The 2009 Women's Cricket World Cup squads consisted of 119 players from eight national women's cricket teams. Organised by the International Cricket Council (ICC), the 2009 Women's Cricket World Cup, held in Australia, was the ninth edition of the competition. England won the tournament for the second time, defeating New Zealand by four wickets in the final.

Each team selected a squad of up to 15 players, and any changes to that squad due to illness or injury had to be requested in writing and approved by the ICC's Event Technical Committee. Three such replacements were made to the squads, with South Africa, Sri Lanka and the West Indies making a change.
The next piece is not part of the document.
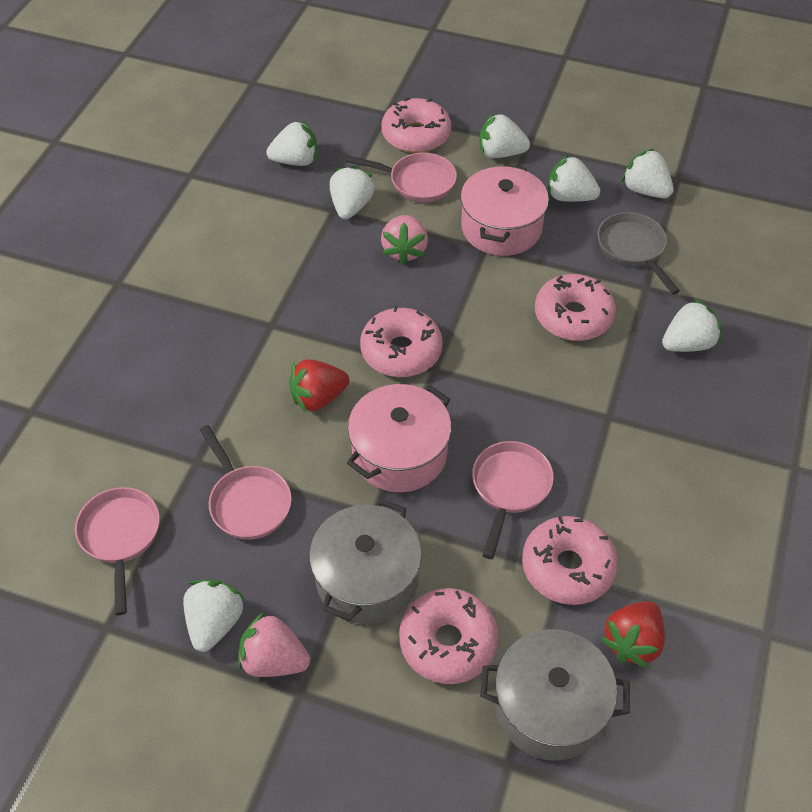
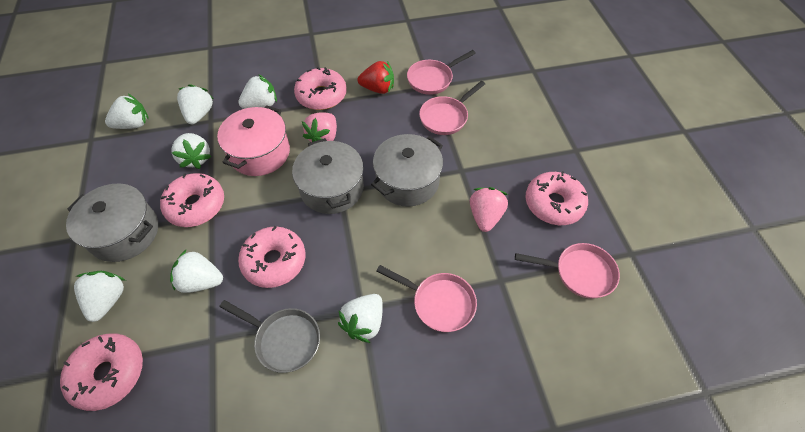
grey pot: 2 -> 3
pink pot: 2 -> 1
red strawberry: 2 -> 1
England entered the tournament with the top-ranked players in both the ICC's batting and bowling rankings, Claire Taylor and Isa Guha respectively, but Australia were commonly listed in the press as favourites to win the tournament. Taylor finished the tournament as the leading run-scorer, accumulating 324 runs, and her England teammate Laura Marsh was the most prolific wicket-taker, claiming 16 wickets.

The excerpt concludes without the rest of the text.